June 2014 Newsletter

“A Piece of My Mind”

June 2014 Newsletter from Donald Shoemaker

Advancing Christian Faith and Values, Defending Religious Liberty for All, Supporting Civility and the Common Good through Preaching, Teaching, Writing, Activism and Reasoned Conversations

www.donaldshoemakerministries.com

June 6, 1944-June 6, 2014 – 70th Anniversary of D-Day

President Roosevelt’s Prayer on D-Day

“Almighty God: Our sons, pride of our Nation, this day have set upon a mighty endeavor, a struggle to preserve our Republic, our religion, and our civilization, and to set free a suffering humanity.

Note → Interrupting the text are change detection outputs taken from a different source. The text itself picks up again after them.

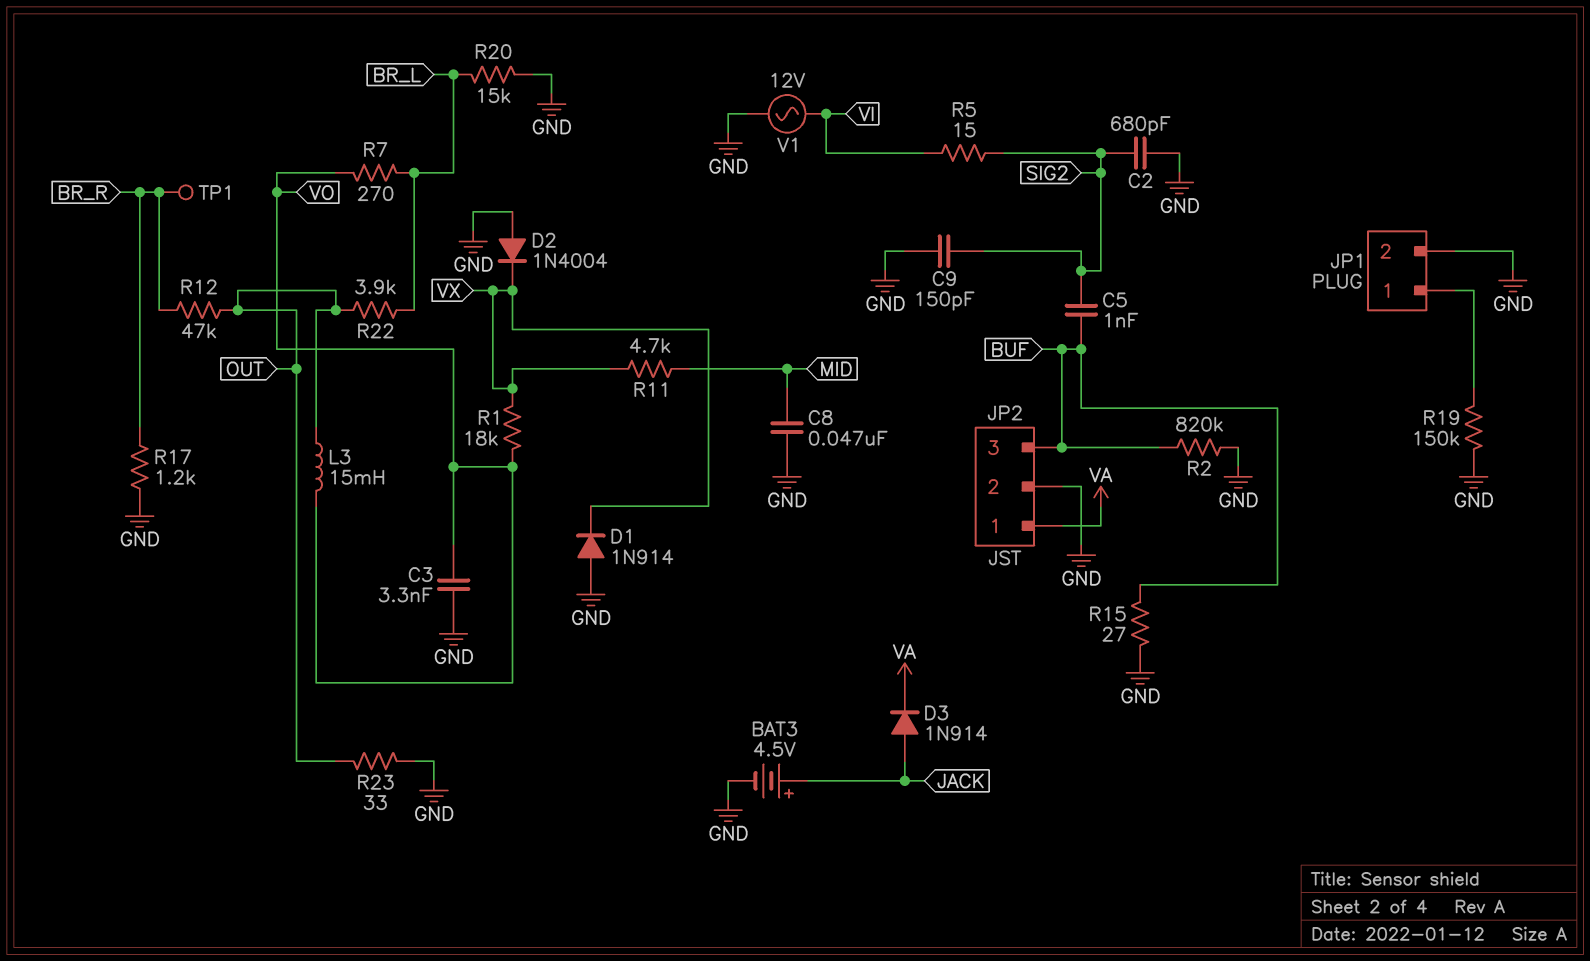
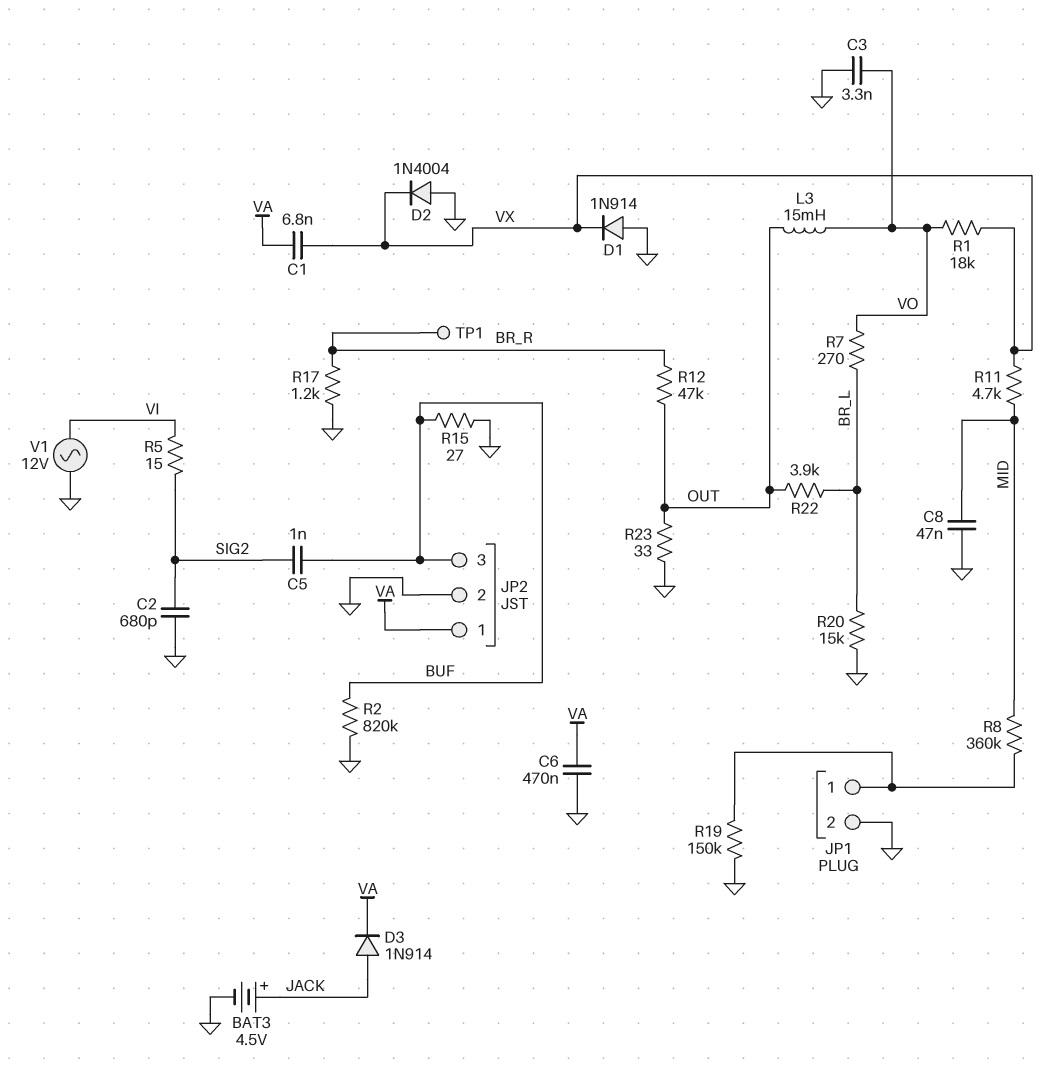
C1: none -> 6.8nF (VA, VX)
C6: none -> 470nF (GND, VA)
C9: 150pF (GND, SIG2) -> none
R8: none -> 360k (JP1/1, MID)

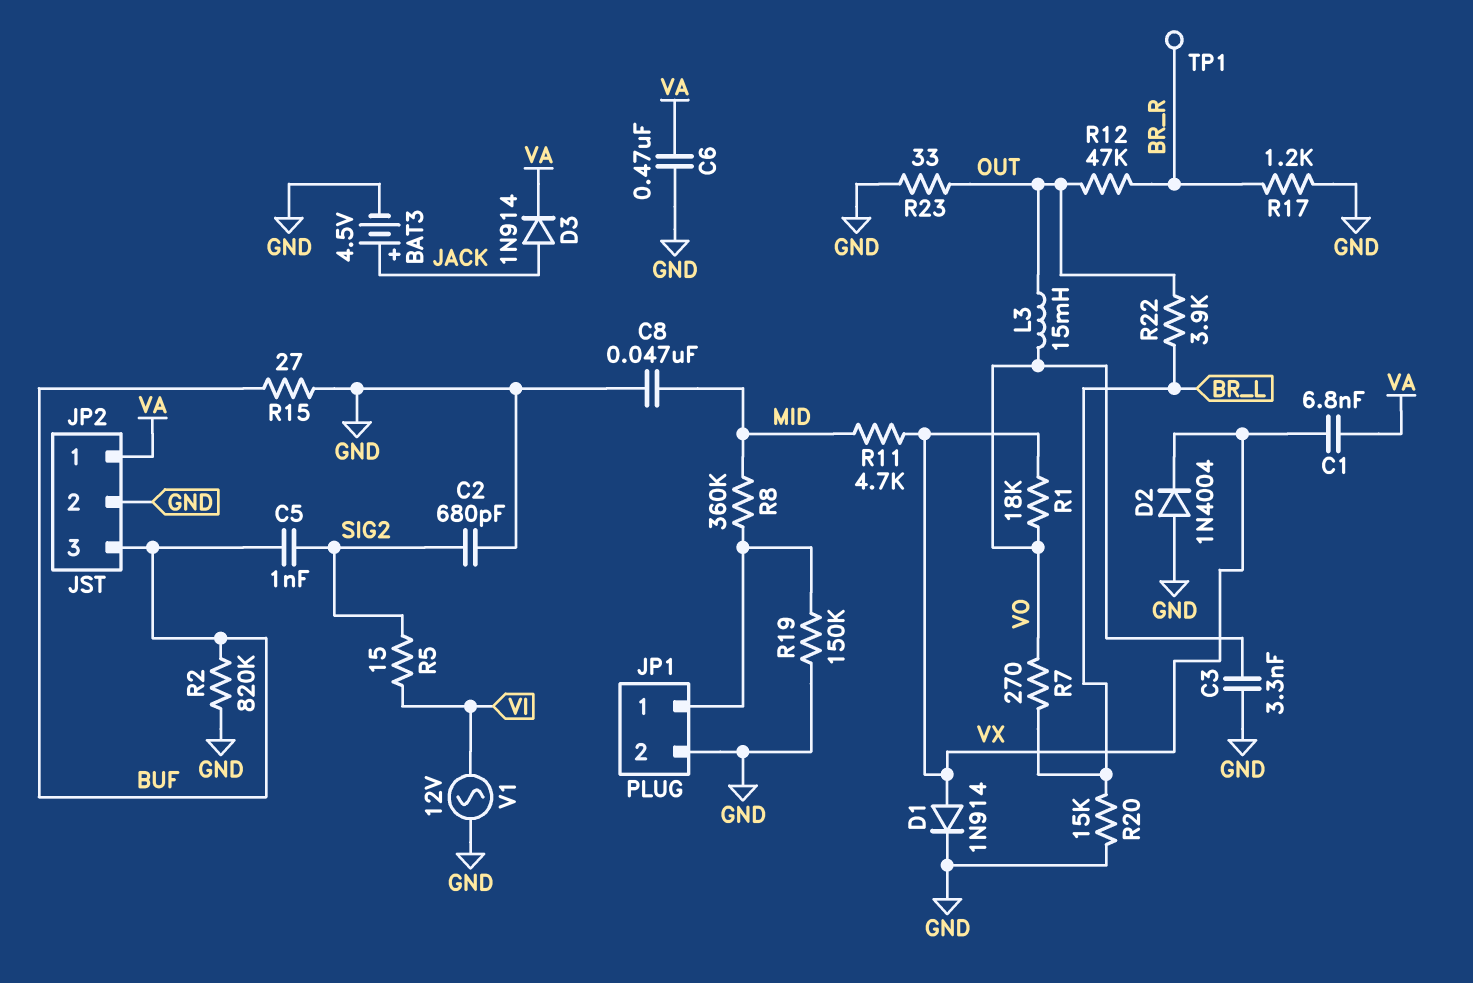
D1: diode 1N914 (A GND, K VX) -> diode 1N914 (A VX, K GND)

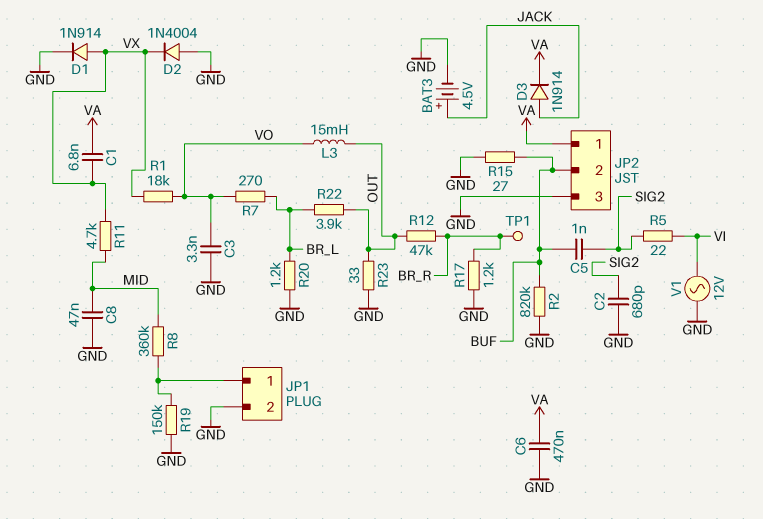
JP2 pin 2: GND -> BUF
JP2 pin 3: BUF -> GND
R5: 15 (SIG2, VI) -> 22 (SIG2, VI)
R20: 15k (BR_L, GND) -> 1.2k (BR_L, GND)

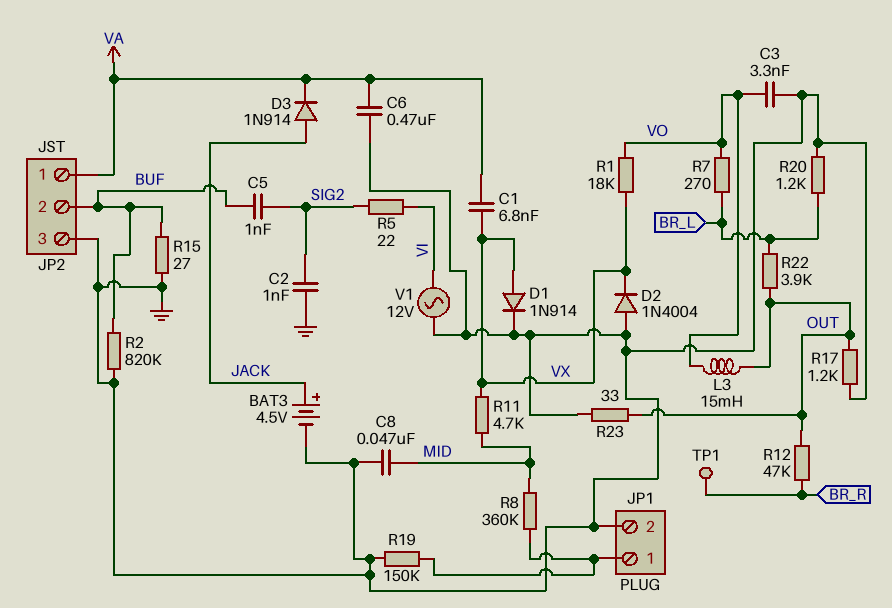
C2: 680pF (GND, SIG2) -> 1nF (GND, SIG2)
R17: 1.2k (BR_R, GND) -> 1.2k (GND, OUT)

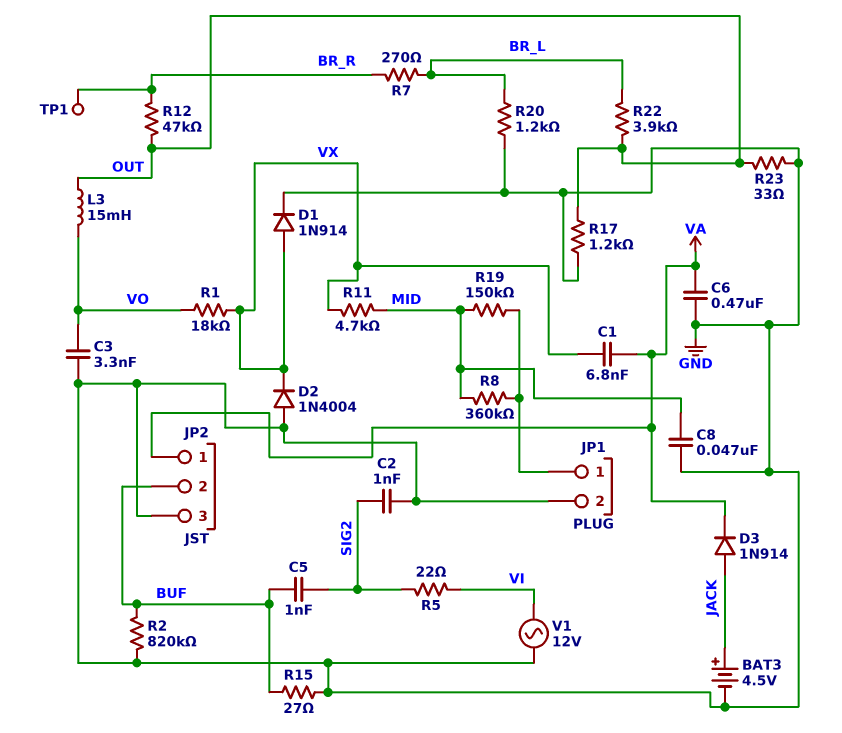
R7: 270 (BR_L, VO) -> 270 (BR_L, BR_R)
R19: 150k (GND, JP1/1) -> 150k (JP1/1, MID)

Lead them straight and true; give strength to their arms, stoutness to their hearts, steadfastness in their faith.

“They will need Thy blessings. Their road will be long and hard. For the enemy is strong. He may hurl back our forces. Success may not come with rushing speed, but we shall return again and again; and we know that by Thy grace, and by the righteousness of our cause, our sons will triumph…”

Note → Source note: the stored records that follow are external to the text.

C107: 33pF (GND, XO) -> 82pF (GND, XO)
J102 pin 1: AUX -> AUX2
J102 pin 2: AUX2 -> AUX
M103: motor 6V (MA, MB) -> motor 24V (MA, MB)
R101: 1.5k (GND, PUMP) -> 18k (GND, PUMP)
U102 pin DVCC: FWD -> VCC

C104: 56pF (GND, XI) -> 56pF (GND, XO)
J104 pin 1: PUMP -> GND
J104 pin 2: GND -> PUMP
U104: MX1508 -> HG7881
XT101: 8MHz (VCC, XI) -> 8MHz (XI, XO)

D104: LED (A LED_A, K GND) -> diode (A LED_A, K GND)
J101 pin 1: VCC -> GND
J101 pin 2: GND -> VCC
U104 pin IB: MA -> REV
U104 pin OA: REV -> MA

Religious Liberty Vigilance –

Congress shall make no law respecting an establishment of religion, or prohibiting the free exercise thereof…

1st Amendment (Our “First Freedom” in the Bill of Rights)

“Those who expect to reap the blessings of freedom must…undergo the fatigue of supporting it.”Thomas Paine

Important U.S. Supreme Court Decision on Prayer

[More of President Roosevelt’s prayer is below. An Appendix on the last page gives two competing Supreme Court positions on religious diversity.]

As President Roosevelt prayed during a national radio address, he invited all Americans to join with him in prayer. President Roosevelt’s prayer—all 525 words, bold and unapologetic, an extraordinary event in America’s religious and political history—might not be well received in many quarters today.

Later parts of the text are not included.